- Born: December 31, 1910
- Origin: Lowell, Massachusetts
- Died: May 3, 1991 (aged 80)
- Instruments: Saxophone, clarinet

= Joseph Allard =

American music professor (1910–1991)

Joseph Allard (December 31, 1910 – May 3, 1991) was a professor of saxophone and clarinet at the Juilliard School, the New England Conservatory, and the Manhattan School of Music. He also held adjunct positions at many other schools. He succeeded Vincent J. Abato as the saxophone instructor at Juilliard in 1956 and held that position until the end of the 1983–84 school year. Allard was the first saxophonist with the NBC staff orchestra in New York City, and played on "Firestone Hour" and "Bell Telephone Hour" on TV and radio. He played with Red Nichols and the Five Pennies, played for a brief period with Red Norvo's orchestra, was the saxophone section coach for the Glenn Miller Orchestra and the Benny Goodman Orchestra, and played bass clarinet in the NBC Symphony Orchestra under Arturo Toscanini from 1949-54. He was a native of Lowell, MA.

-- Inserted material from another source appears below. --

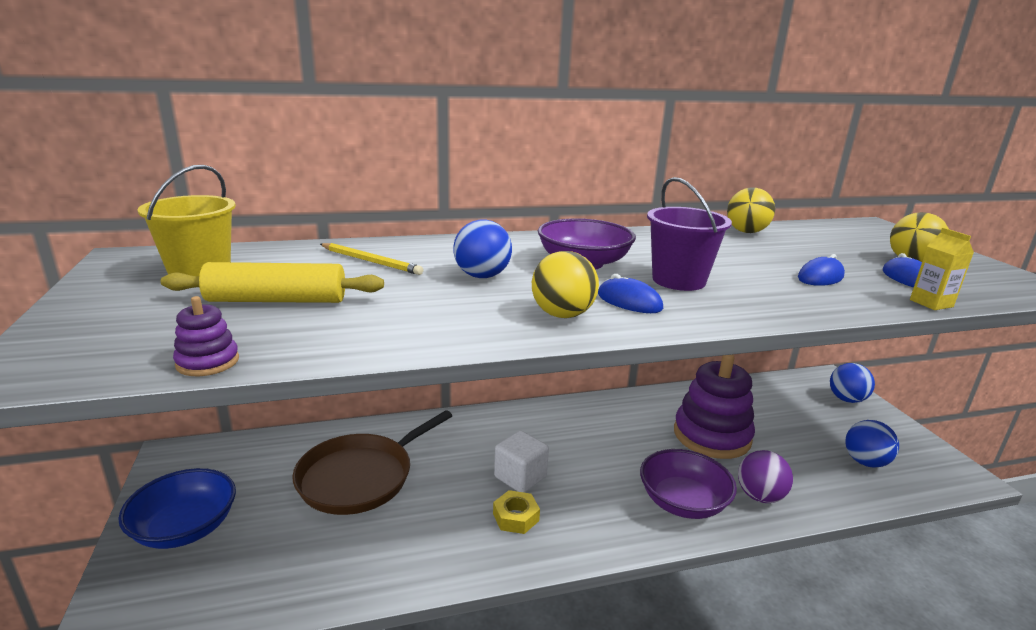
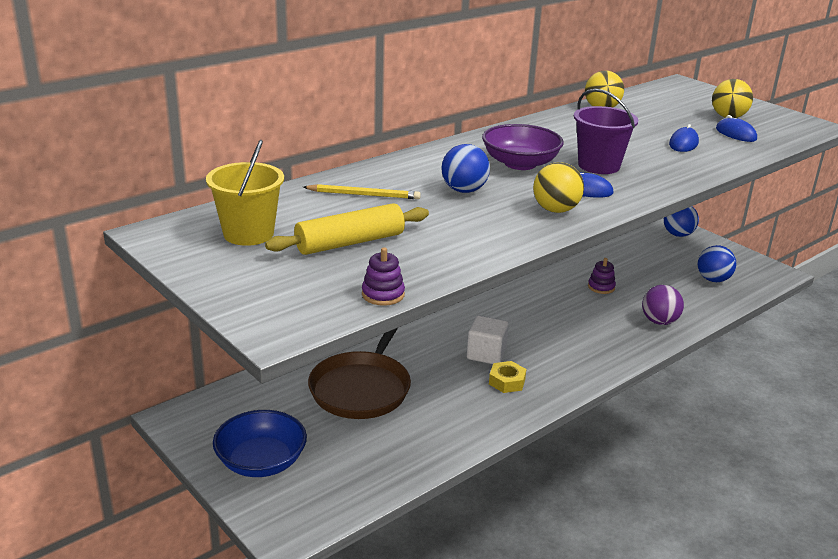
camera: 25 degrees left, 5 degrees up
(682, 502) = (612, 339): purple bowl -> none
(712, 436) = (601, 287): purple stacking toy -> purple stacking toy, size x0.42
(931, 303) = (760, 152): yellow carton -> none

Allard studied clarinet under Gaston Hamelin of the Boston Symphony and saxophone under Lyle Bowen, and taught many famous students, including Michael Brecker, Eddie Daniels, Bob Berg, Dave Tofani, Dave Liebman, Paul Winter, Jordan Penkower, Victor Morosco, Eric Dolphy, Harvey Pittel, Col Loughnan, Paul Cohen, Anders Paulsson, Harry Carney and Kenneth Radnofsky.